El expediente de Mondelez en Puebla mostró una situación menos directamente violatoria; sin embargo, cinco trabajadores fueron reasignados a diferentes áreas o turnos sin justificación adecuada, lo que generó sospechas sobre el manejo de decisiones laborales en un contexto sindical.
A diferencia de estos casos, en Thyssenkrupp, en San Luis Potosí, no se encontraron infracciones a la libertad sindical. No obstante, la revisión sacó a la luz conflictos pendientes relacionados con juicios laborales y pagos de días de descanso, lo que llevó a acuerdos correctivos para restablecer condiciones laborales.
A través de estas investigaciones, se evidencia que el MLRR actúa no solo como un mecanismo de sanción, sino como una herramienta internacional que obliga a las empresas a revisar y transparentar sus prácticas internas y corregir procedimientos de modelos laborales antiguos.

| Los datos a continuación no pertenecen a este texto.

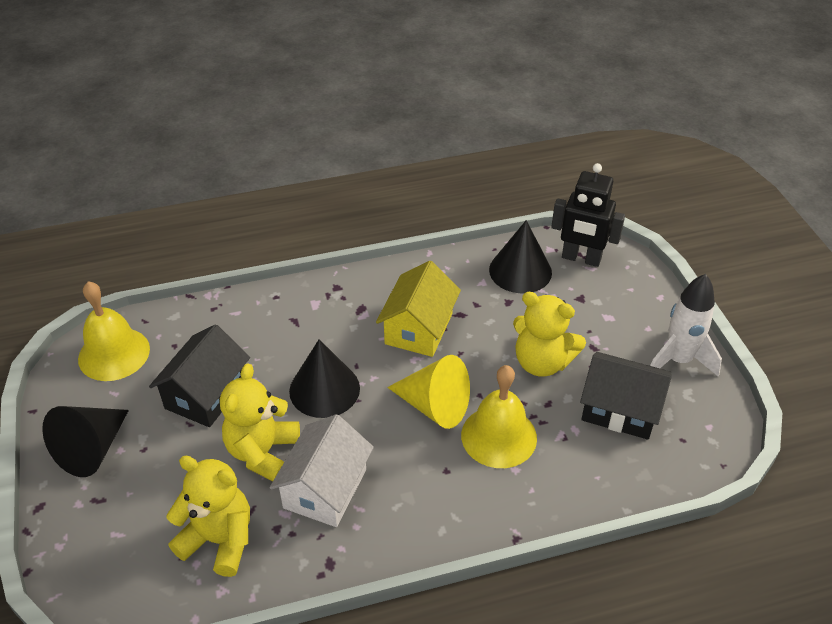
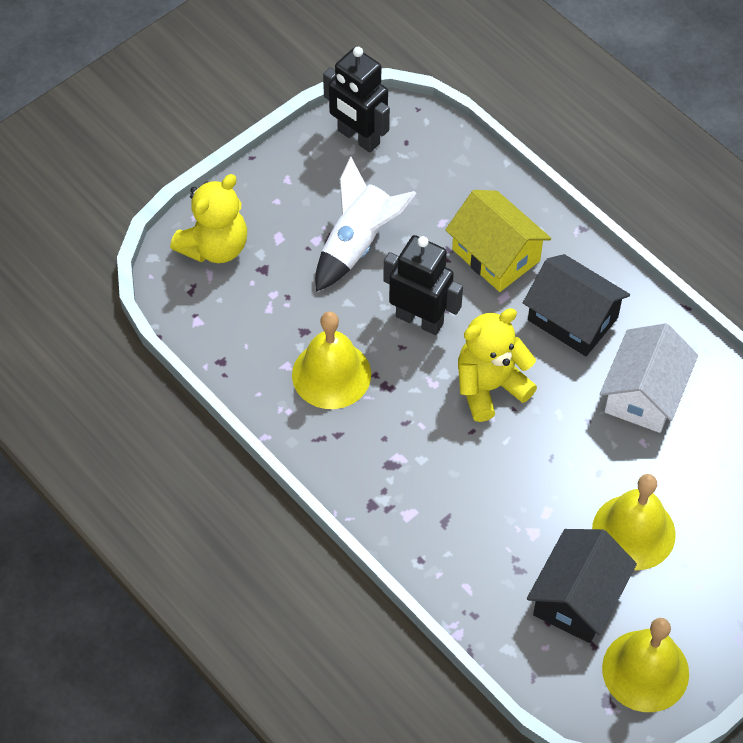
black cone: 3 -> 0
black robot: 1 -> 2
yellow bell: 2 -> 3
yellow cone: 1 -> 0
yellow teddy bear: 3 -> 2

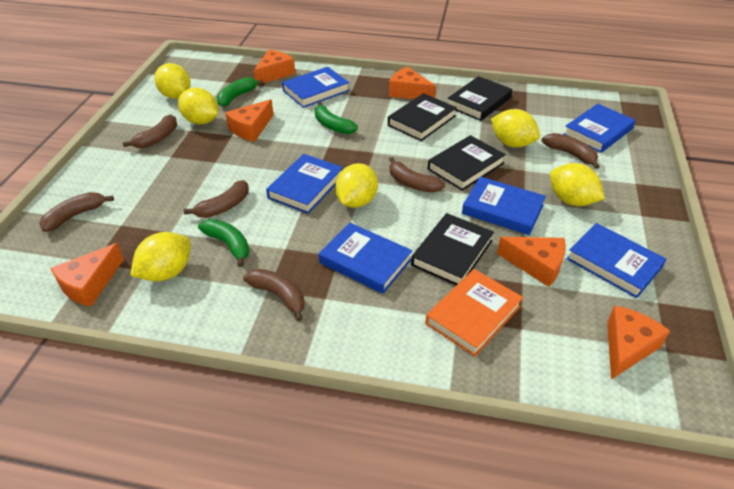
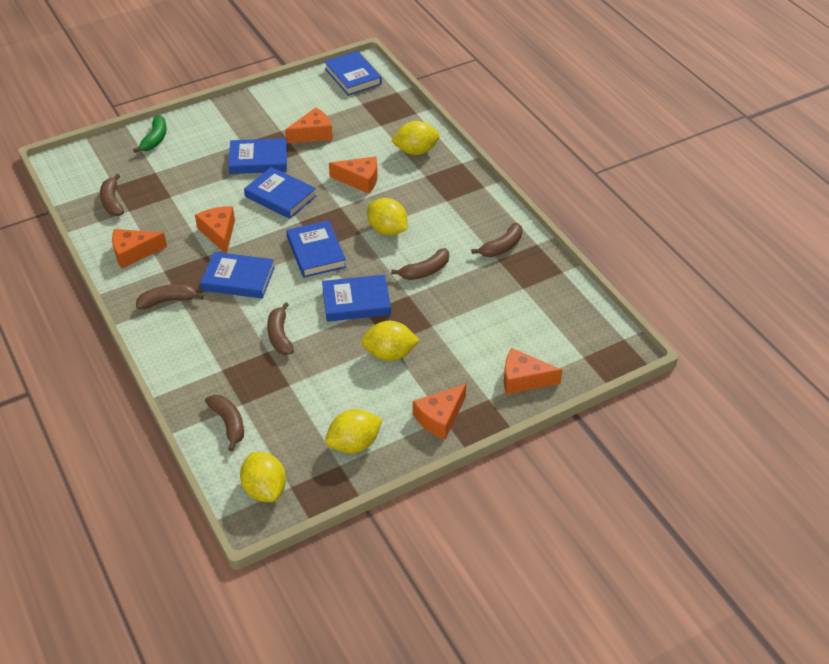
black book: 4 -> 0
green banana: 3 -> 1
orange book: 1 -> 0
yellow lemon: 6 -> 5

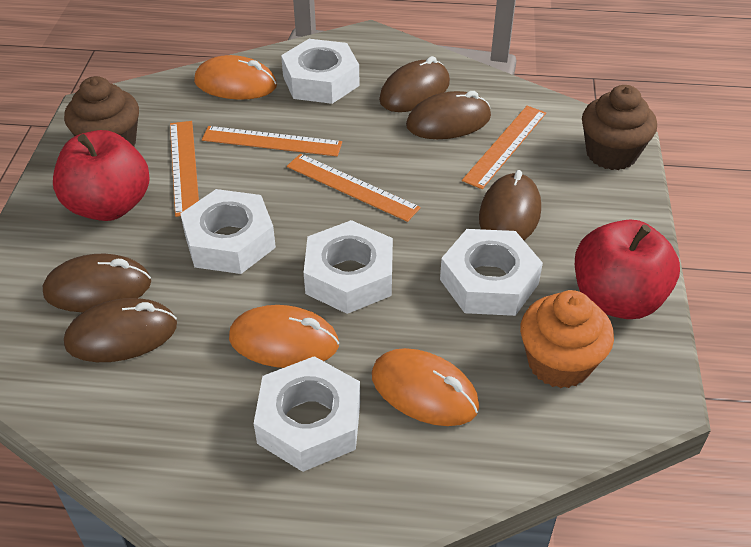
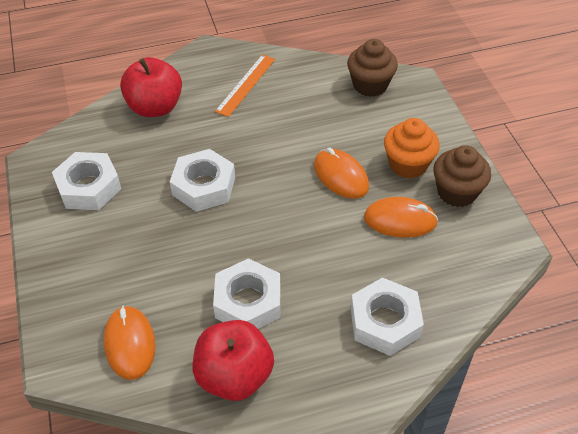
brown mouse: 5 -> 0
orange ruler: 4 -> 1
white nut: 5 -> 4

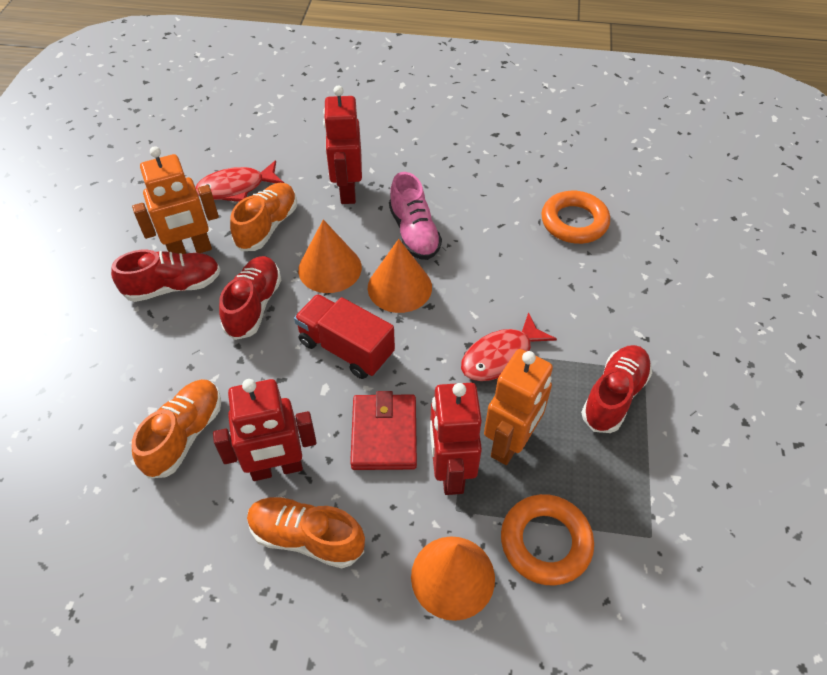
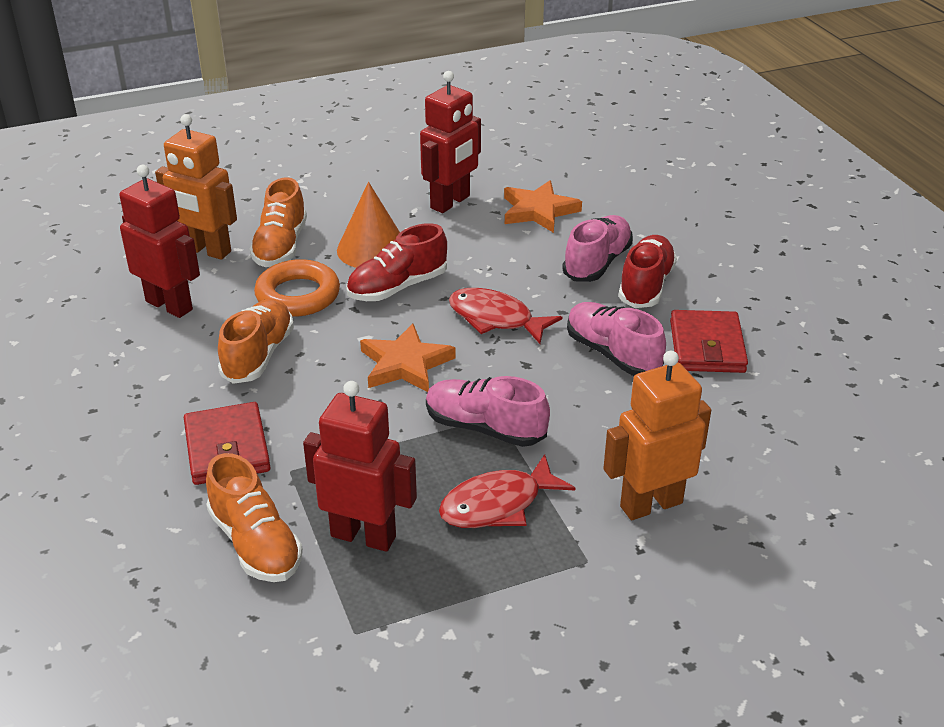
orange cone: 3 -> 1
orange ring: 2 -> 1
orange star: 0 -> 2
pink shoe: 1 -> 3
red shoe: 3 -> 2
red truck: 1 -> 0
red wallet: 1 -> 2

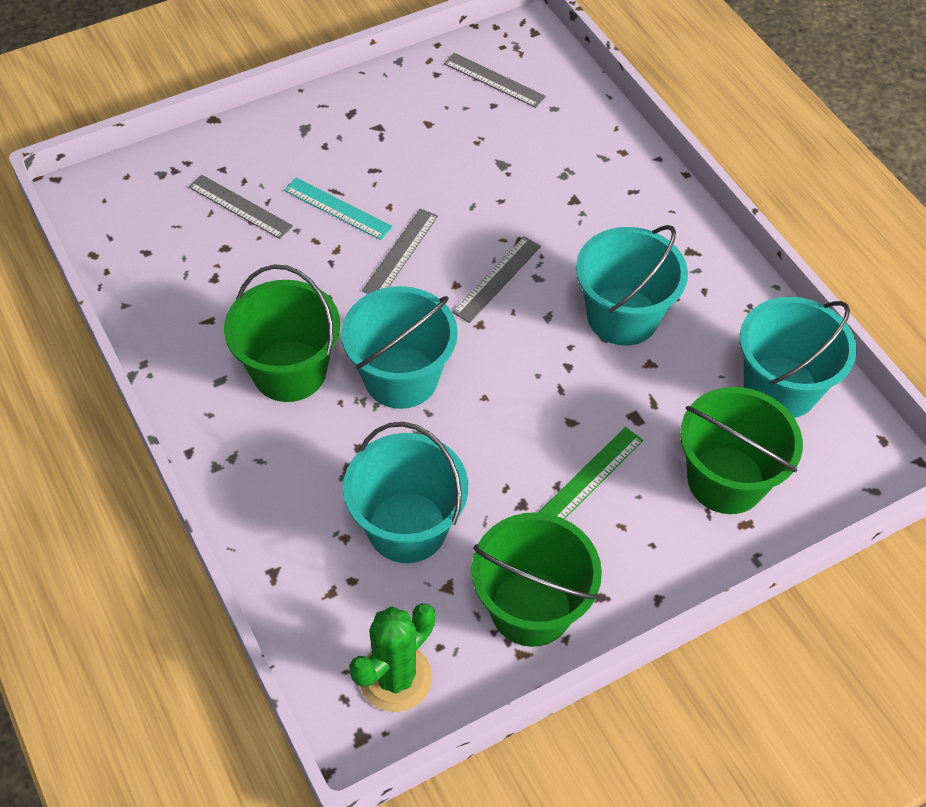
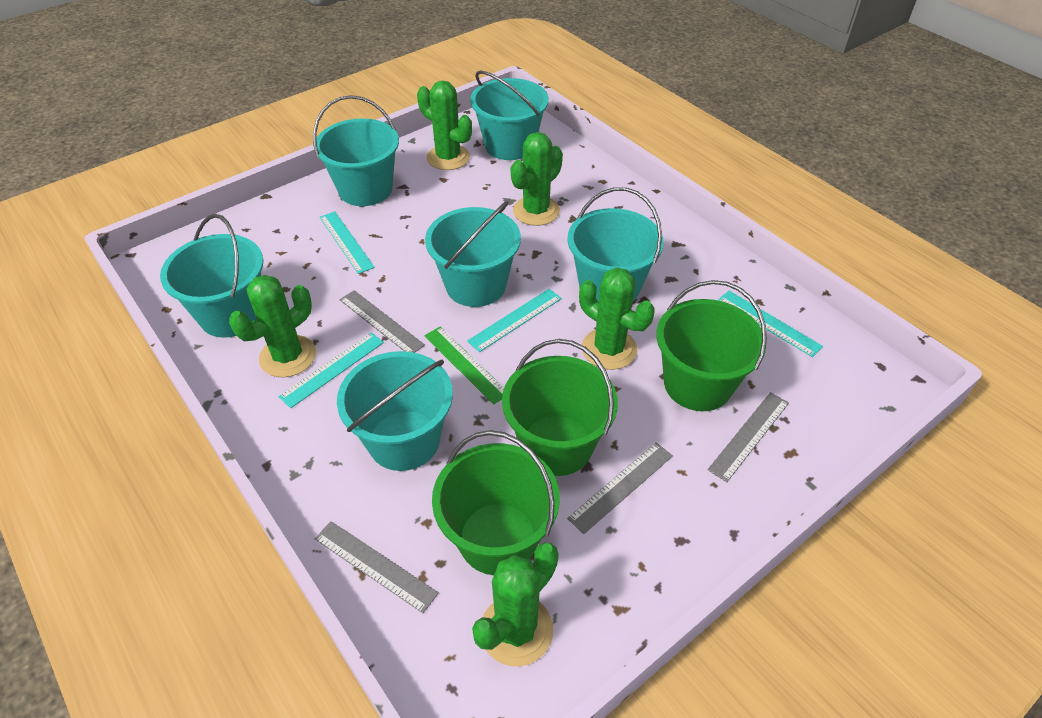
green cactus: 1 -> 5
turquoise bucket: 4 -> 6
turquoise ruler: 1 -> 4

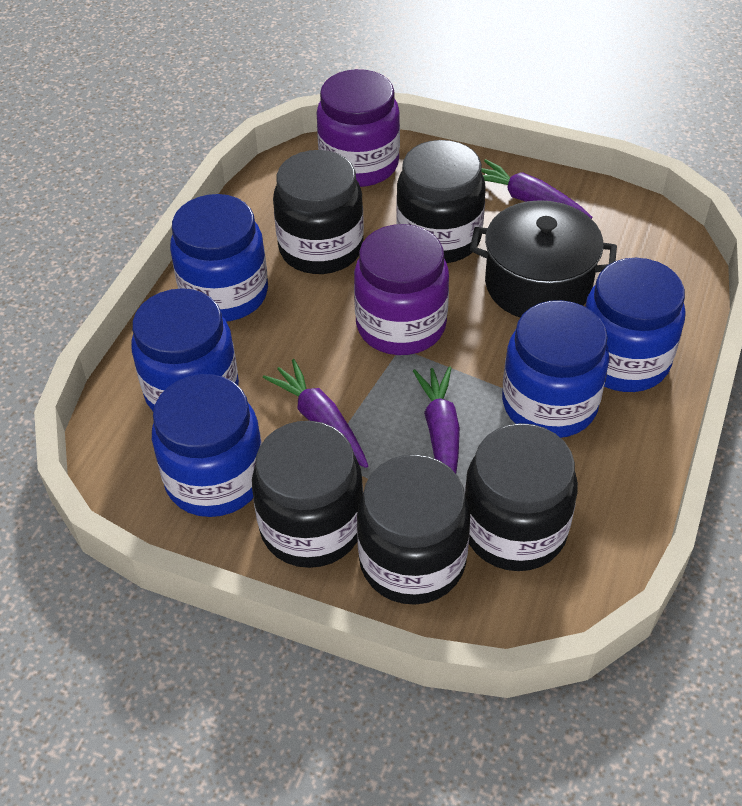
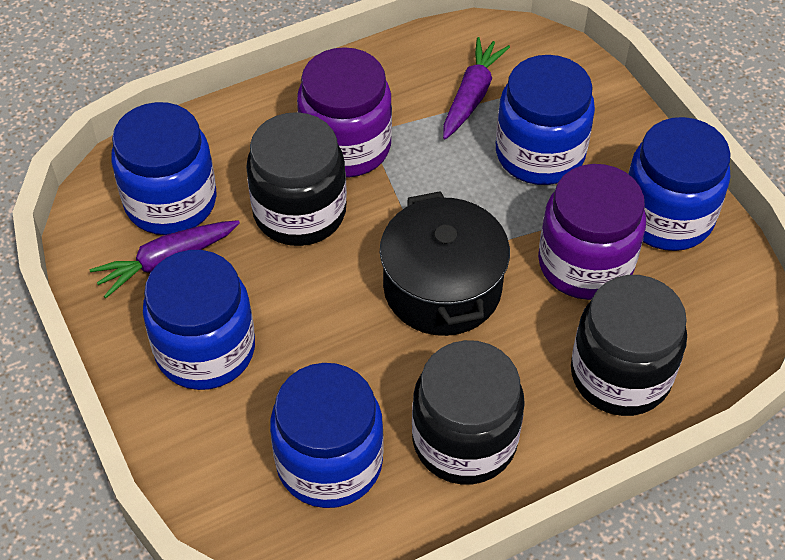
black jar: 5 -> 3
purple carrot: 3 -> 2

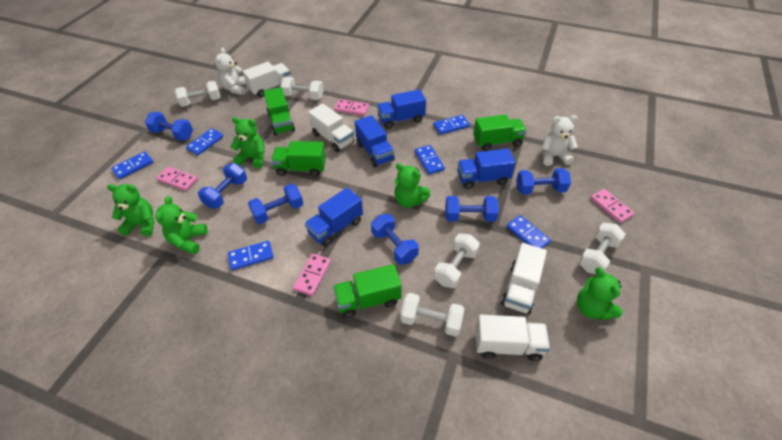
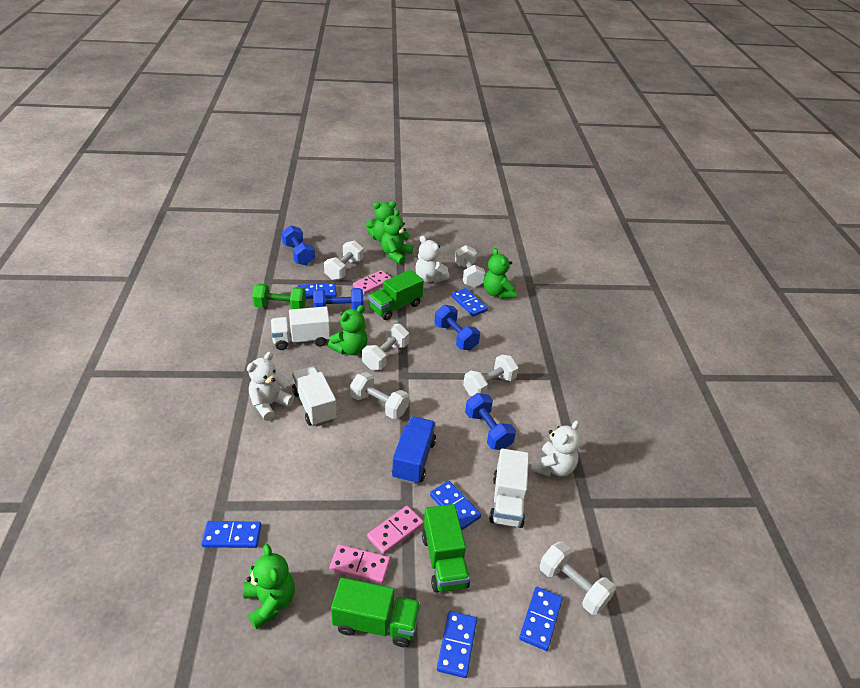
blue dumbbell: 6 -> 4
blue truck: 4 -> 1
green dumbbell: 0 -> 1
green truck: 4 -> 3
pink domino: 4 -> 3
white dumbbell: 5 -> 6
white teddy bear: 2 -> 3
white truck: 4 -> 3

Tras las indagaciones, las empresas involucradas firmaron compromisos con la STPS que incluyen la difusión de cartas de neutralidad sindical, la capacitación obligatoria en temas de libertad de asociación y negociación colectiva, y la reinstalación de empleados en litigio. Estas medidas buscan evitar controversias futuras y asegurar que los procesos sindicales puedan llevarse a cabo sin injerencias patronales, favoreciendo un ambiente laboral más justo y equitativo.